It has been maybe ten minutes and my mind is still trying to absorb everything from the presentations today, there was certainly a lot to think about. Hopefully at some point this week I will be able to find the time to take each presentation and give it the attention it deserves but at the present moment I can't seem to think of anything else but a quote from Joe:
"We would not know rhythm except for the silence between the beats."
...fuck he has a good point... My whole life it seems that I have heard nothing but the vices of silence. Its a sign of weakness or nervousness or ignorance. Any professional will tell you that an overly prolonged silence is fatal in a presentation. We are told to speak up in class and get noticed, after all no one can write a letter of recommendation for the silent kid in the corner. The quiet souls of this world find their spaces constantly assaulted with social media and the pressure to achieve and succeed, to stand out. Silence does not achieve these goals, ambitions, dreams, futures or expectations. Bull shit.
The parallel I can think to make was already made by John Lennon:
"Life is what happens while you are busy making other plans."
My life right now is full of nothing but plans. I schedule time to study, time to go to class, time to speak to professors, time to apply for graduate school, time to discuss career plans, time to make my time. Yet I ask anyone about how they used their time in college and no one seems to remember much of tests or homework or career paths, however everyone seems to have that memory of streaking at 3 am across campus or that one mind blowing concert experience the night before an 8 am class. The beats are still there certainly, those tests are very much real as any student will attest yet without the silence between the tests it would be meaningless white noise.
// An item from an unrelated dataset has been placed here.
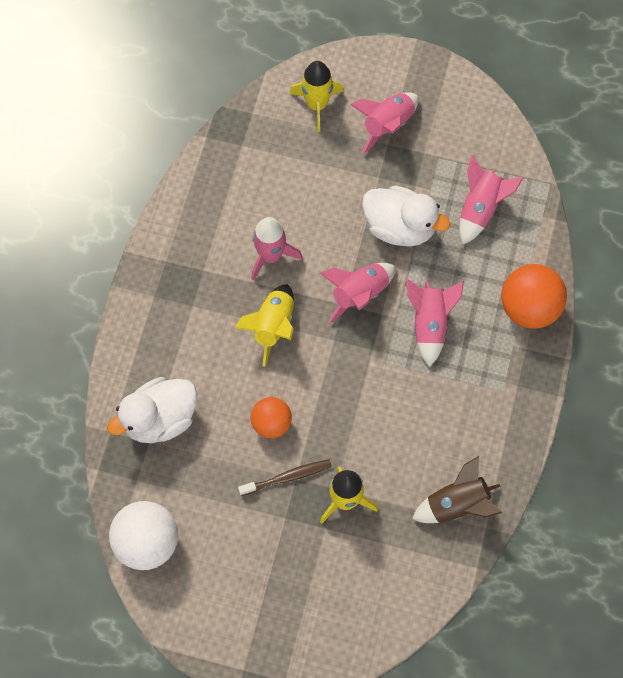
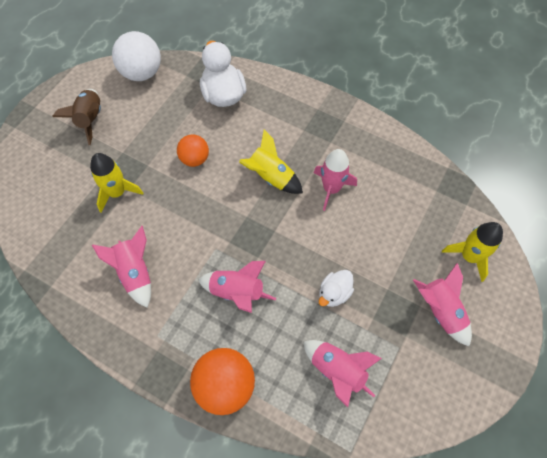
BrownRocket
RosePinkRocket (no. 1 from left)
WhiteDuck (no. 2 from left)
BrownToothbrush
When was the last time you asked someone their favorite television show and they said the snow from the disconnected channel? Life without silence is not life yet the beats are the only thing we, as a society, seem to care about because those are the moments we think we have control over. A composer, when creating sheet music, controls the tempo and volume of the sounds with notes. He uses pauses sure but it would be hard to imagine that composer creating a song with the sole intent of incorporating pauses. We do not control silence, it envelopes us. We do not control life, we live it.
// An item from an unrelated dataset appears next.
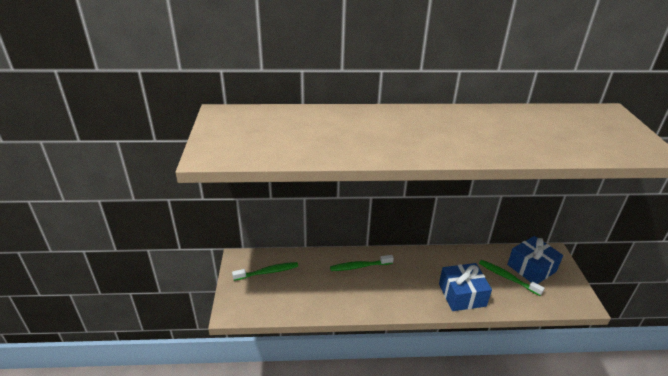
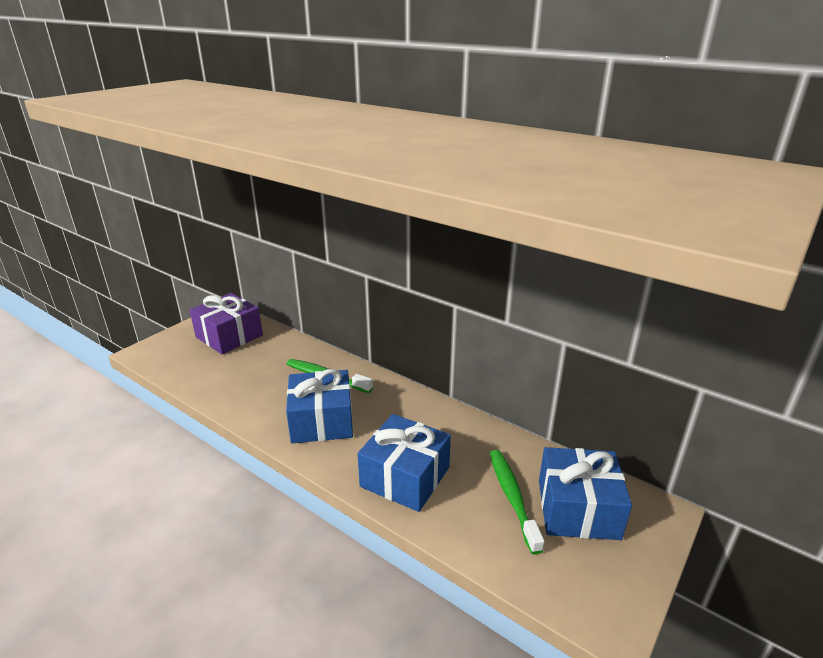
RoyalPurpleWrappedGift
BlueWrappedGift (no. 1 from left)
Now do not mistake me, I am not advocating anyone to renounce all worldly obligations and rename themselves "talks-to-squirrels" because that would not exactly be living either. A song needs both silence and beats, so too do we need both plans and the spontaneous.
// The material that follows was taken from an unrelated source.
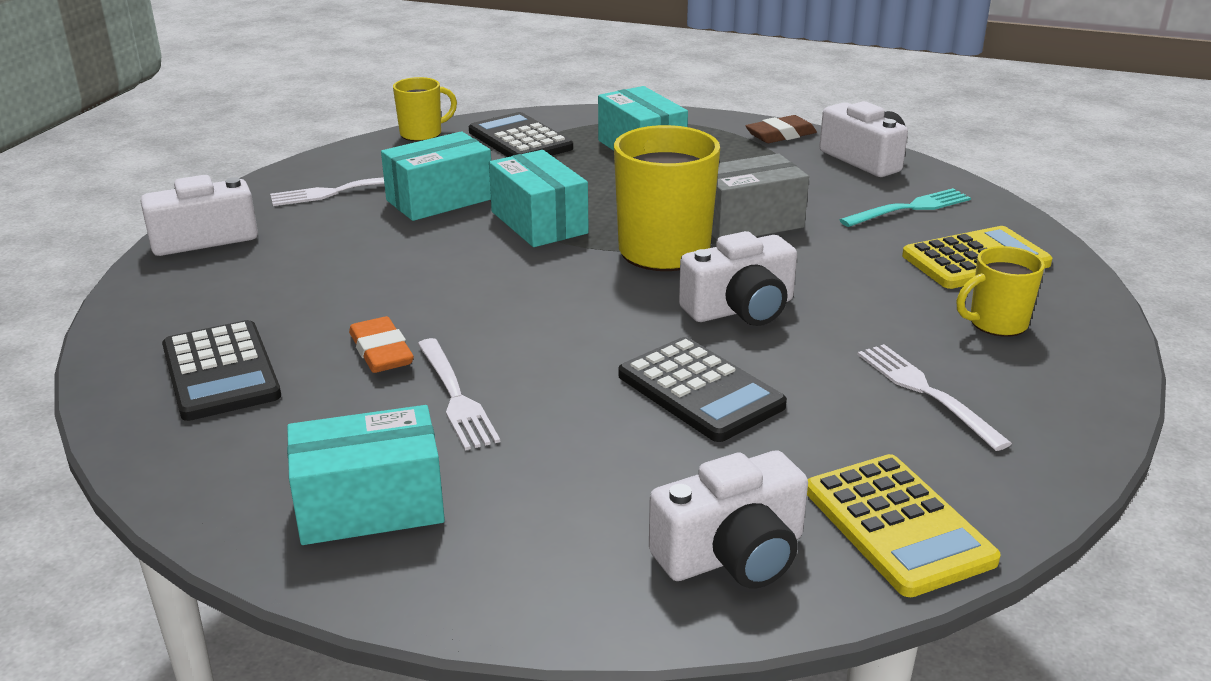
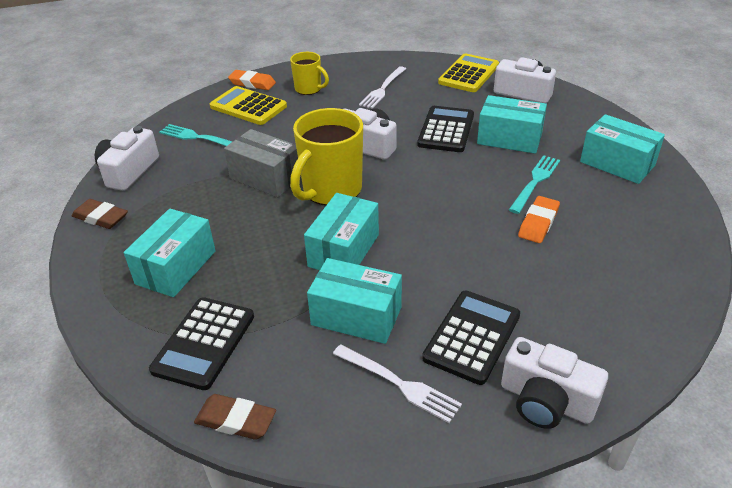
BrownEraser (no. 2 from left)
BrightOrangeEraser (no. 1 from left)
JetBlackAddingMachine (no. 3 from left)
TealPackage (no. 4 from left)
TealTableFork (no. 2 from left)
I used to look at my childhood with a great deal of embarrassment and disappointment. Silence seemed to be my best friend as I was that shy kid in the corner that no one could get more than a few words out of. I simply did not feel comfortable leaving my bubble and because of that I always felt I had missed out on so many opportunities. Now I see, my silence was simply my observations. My mouth may have been closed but my mind was always open. Every beat I saw, I absorbed. My silence has given me a unique appreciation for the music of others, a gift for which I am incredibly thankful now. It seems contradictory but in my life, silence was never ignorance but knowledge. Something to think about.